Die stellvertretende Fraktionsvorsitzende der SPD, Dagmar Schmidt, fasst die Impfdebatte gegenüber watson folgendermaßen zusammen:

"Die Debatte heute hat gezeigt: Es gibt eine Mehrheit für eine Impfpflicht. Jetzt geht es in den parlamentarischen Verfahren darum, eine gemeinsame Ausgestaltung zu finden."

Da jede einzelne Impfung zur Eindämmung des Infektionsgeschehens beitrage, gehe es nun darum, den Wettlauf gegen das Virus zu gewinnen und mit der Grundimmunisierung vor die nächste Welle zu kommen, findet Schmidt. So könnten erneute freiheitseinschränkende Maßnahmen vermieden werden. Schmidt fordert insbesondere die CDU/CSU-Fraktion auf, die Forderungen von Wirtschaft und Gesellschaft zur Kenntnis zu nehmen. Und die Forderung der Ministerpräsidenten.

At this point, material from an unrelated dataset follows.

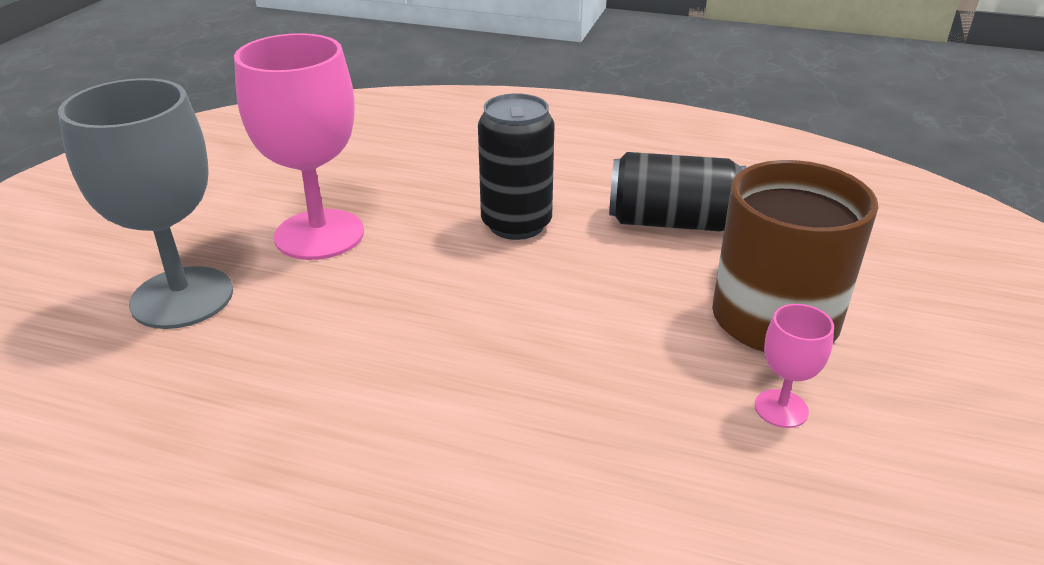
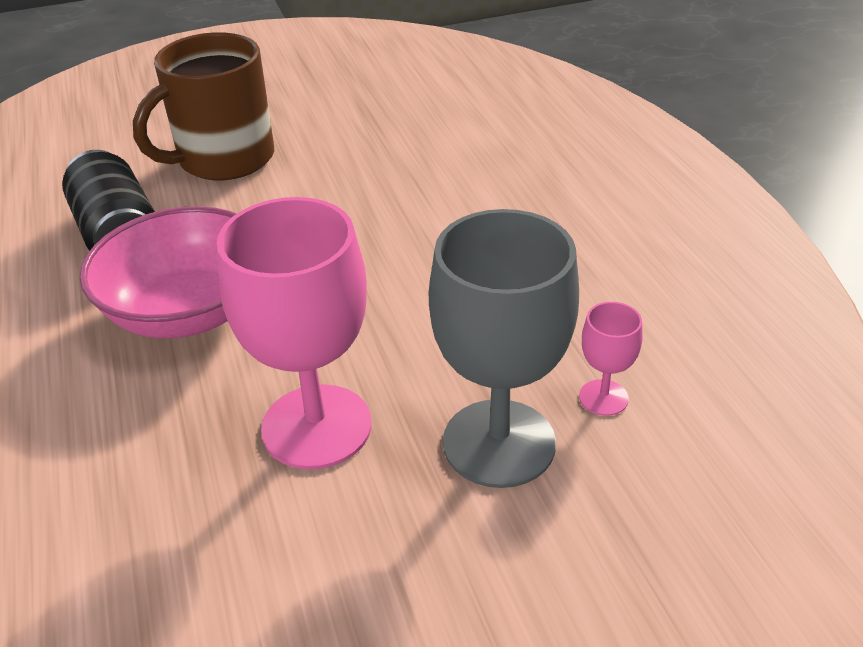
camera: 125 degrees left, 5 degrees up
(516, 224) = (189, 311): black can -> pink bowl
(781, 408) = (319, 134): pink goblet -> pink goblet (603, 397)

Als Vertreter der Ministerpräsidenten spricht an diesem Tag der Bremer Bürgermeister Andreas Bovenschulte (SPD) im Bundestag. Er ist Unterstützer des Gesetzentwurfes, der eine Impfpflicht ab 18 Jahren anstrebt. Und er stellt klar, dass er im Namen aller Ministerpräsidenten dafür wirbt, diesem Gesetzentwurf eine Mehrheit zu verschaffen.

Ob und wann die Impfpflicht kommen wird, bleibt also offen. Klar ist, dass die Anträge nun in den Ausschüssen weiter besprochen werden, ehe der Bundestag abstimmen wird.